As with companies in any other industry, the operators on the NCS compete for profits and competitive advantage. By the turn of the millennium, a new way of organising work that is heavily based on utilisation of new technology was introduced in the industry. By taking advantage of real-time data, multidisciplinary teams and increased decision accuracy, Integrated Operations (IO) has been expected to enhance the effectiveness and efficiency of work processes in the sector (OLF 2007). However, since this is a new way of organising work, there is a certain risk that issues will arise in relation to the implementation.

The purpose of our study was to investigate how IO and its work processes have been implemented within organisations operating on the NCS. Different IO-related initiatives have been introduced in the industry over the past ten years, and, as a consequence, we wish to assess the implementation during this period of time. To do so, we want to map out the different driving and restraining forces effecting change. We will look into the major IO initiatives that have been undertaken within the industry, what the intended effects have been, and to what extent the overall implementation has been successful. As an analyzing tool, we have utilised a modified version of Kurt Lewin’s Force field analysis (Buchanan & Huczynski 2010; Burns 2009; Cummings & Worley 2009; Green 2007). By combining this tool with the central aspects of IO implementation, we want to get an overview of how change has been managed. Further, by mapping out these forces, we will attempt to gain a deeper understanding of how IO-related initiatives have been implemented with regards to employee commitment and potential resistance to change, since these concepts have been shown to have a significant influence on the outcome of change (Buchanan & Huczynski 2010; Ford, Ford & D’Amelio 2008; Beer & Nohira 2000; Piderit 2000).

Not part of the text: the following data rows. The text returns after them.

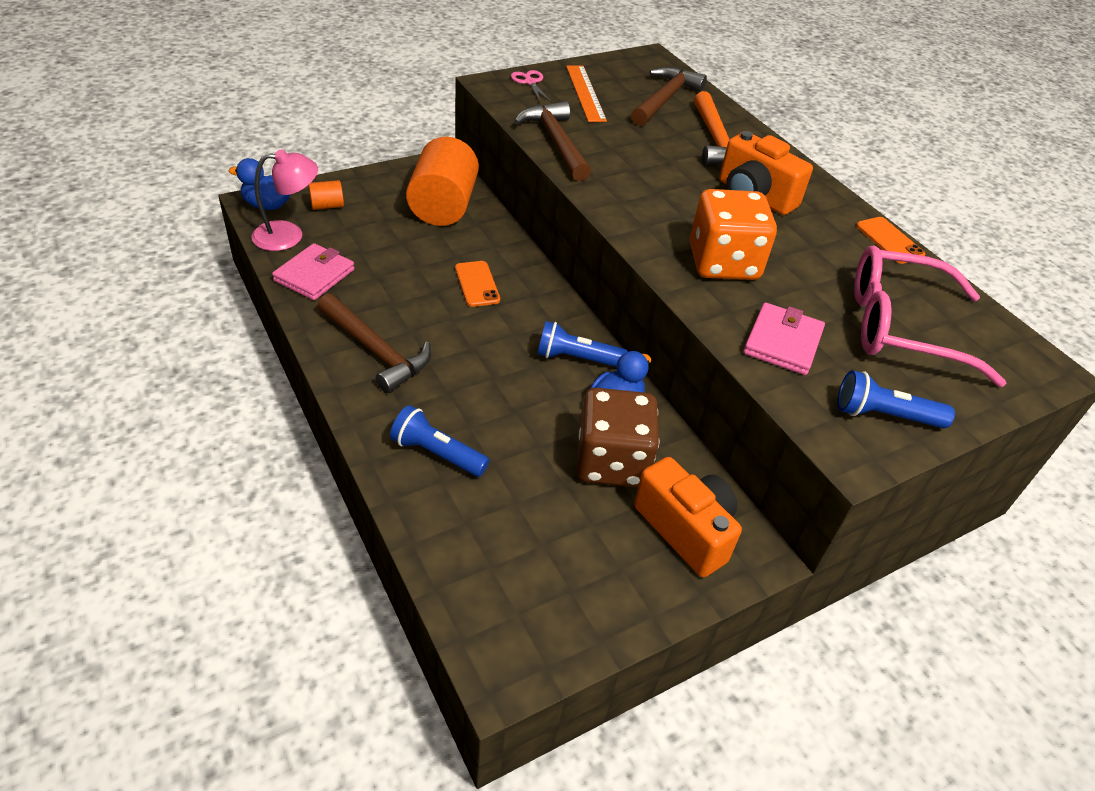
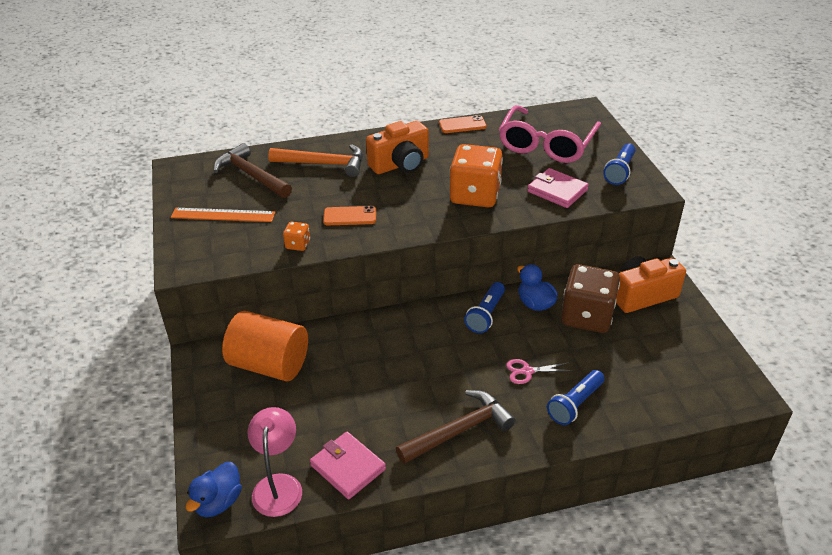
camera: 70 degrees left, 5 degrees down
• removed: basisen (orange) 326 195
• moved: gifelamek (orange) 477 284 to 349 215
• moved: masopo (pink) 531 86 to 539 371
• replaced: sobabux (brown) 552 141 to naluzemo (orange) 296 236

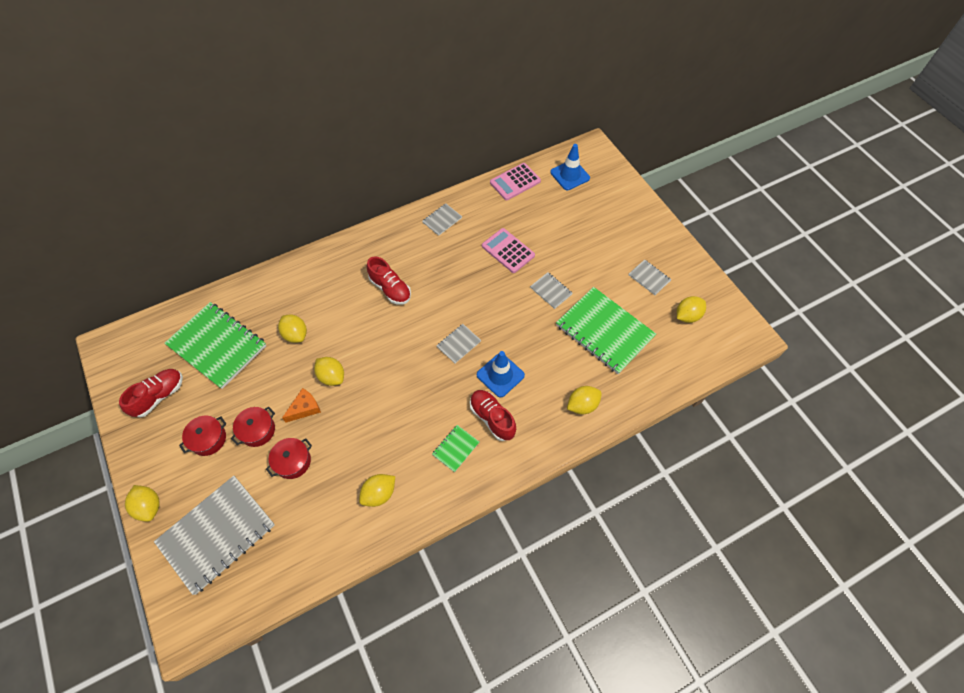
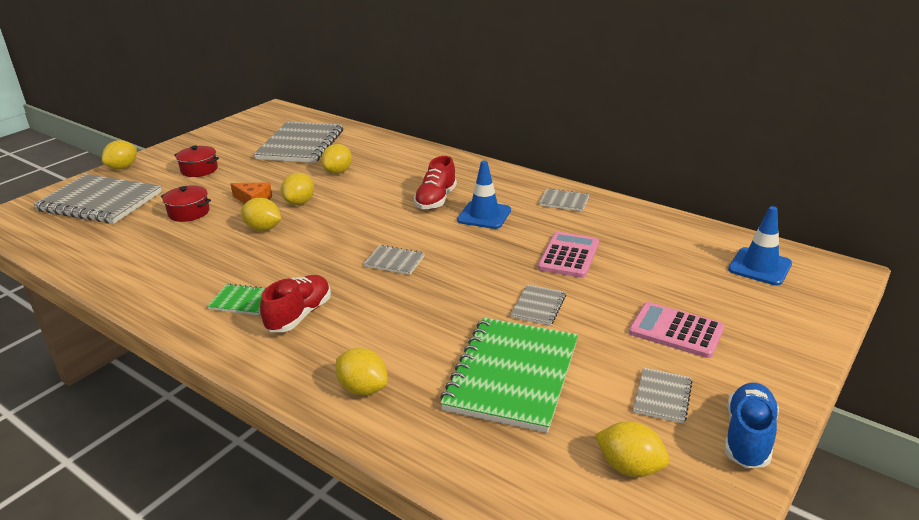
camera: 65 degrees right, 30 degrees down
• removed: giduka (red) 151 393
• removed: togareni (red) 253 426
• added: giduka (blue) 752 425
• moved:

The oil industry’s great significance for the Norwegian economy underlines the need for a study that assesses potential success criteria for the IO implementation. Our research evaluates the implementation across company boundaries, and we hope that our findings will yield some value for the Norwegian oil industry as a whole. In a more general perspective, we also hope that this study can be of some contribution to the large base of change management literature since it involves research on employee commitment and resistance to change.